The last two are aliases for branch creation and publication. Instead having to know whether I have to create a new branch or can directly checkout an existing branch, I wrote this alias to go to the branch, creating it if needed. The publish alias allows to push a branch created locally to the origin without having to specify anything.

The commit-oups is a short-hand to amend the last commit without changing the commit message. It happens often that I forgot to add a file to the index, or committed too early, or forgot to run the tests, or forgot a library. This alias allows me to do a git add -u && git commit-oups in these cases. (Yes, Oups is french for Oops).

	# Shorthand to print a graph log with oneliner commit messages.
	glog = log --graph --pretty=format:'%C(yellow)[%ad]%C(reset) %C(green)[%h]%C(reset) %s %C(red)[%an]%C(blue)%d%C(reset)' --date=short

	# Shorthand to print a log with onliner commit messages ignoring merge commits.
	slog = log --no-merges --pretty=format:'%C(yellow)[%ad]%C(reset) %C(green)[%h]%C(reset) %s %C(red)[%an]%C(blue)%d%C(reset)' --date=short

	# Prints out the current branch. This alias is used for other aliases.
	branch-name = "!git rev-parse --abbrev-ref HEAD"

	# Shorthand to amend the last commit without changing the commit message.
	commit-oups = commit --amend --no-edit

	# Shorthand to facilitate the remote creation of new branches. This allow
	# the user to push a new branch on the origin easily.
	publish = "!git push -u origin $(git branch-name)"

	# Shorthand to faciliate the creation of new branches. This switch to
	# the given branch, creating it if necessary.
	go = "!go() { git checkout -b $1 2> /dev/null|| git checkout $1; }; go"


This article only detailled the daily work on a feature and the merge but did not go into detail into the release process. This is deliberate as every release is different. In my personal projects alone I have multiple ways to represent releases.

On my blog there are no releases, everything on the master is published as they are merged.

On my Kubernetes project, a release is something more precise but not static. I want to be sure that it works but it can be updated easily. It is thus represented by a single stable branch that I merge the master onto once I want to deploy the changes.

On my keyboard project, a release is something really static as it represents a PCB, an object that cannot be updated easily. It is thus a tag with the PCB order reference. Once the firmware is introduced, this could change with the introduction of a stable branch that will follow the changes to the firmware and configuration. Or I could continue using tags, this will be decided once the hardware is finished.

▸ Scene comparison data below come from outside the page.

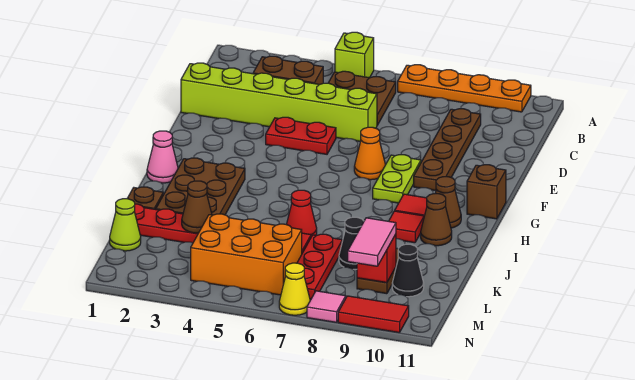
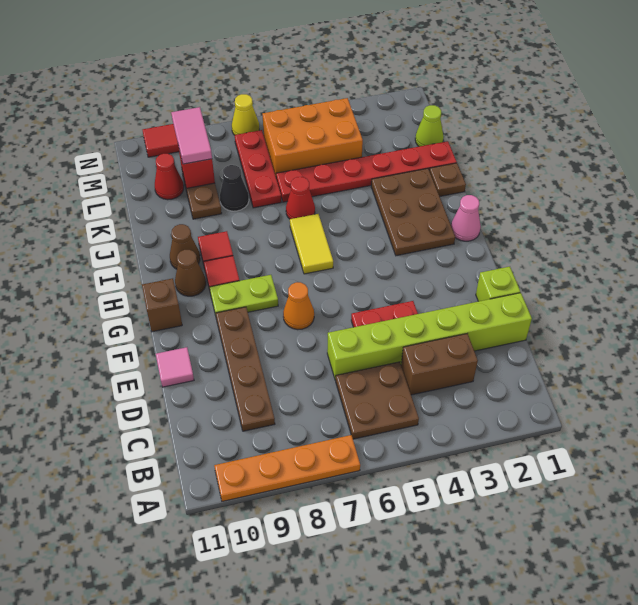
lime brick A5 level 1 -> lime brick E1 level 1
lime plate F8:G8 level 1 -> lime plate G8:G9 level 1
none -> yellow tile H6:I6 level 1
brown cone K3 level 2 -> none
black cone L10 level 1 -> red cone L10 level 1
pink tile N8 level 1 -> pink tile E11 level 1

As always with Git, the tool is so powerful that more or less any workflow can work with it. There are a number of possible variations on this, with each team having a favorite way of doing things.

In this article I did not talk about tooling but nowadays with CI/CD being more and more important, tooling is an important part of the workflow. Tests will need to be run on branches, perhaps stable branches will have more tests that feature branches due to server/time/financial limitations. Perhaps you have Continuous Deployment of stable branches, perhaps you want to Continuously reDeploy a developement server when code is merged on the master.

Your tooling will need a clear a clear flow. If you have conventions that new features are developed on branches that have a feature/ prefix, everybody must follow that otherwise the work to reconcile this in your tooling will be daunting for the developer in charge of these tools.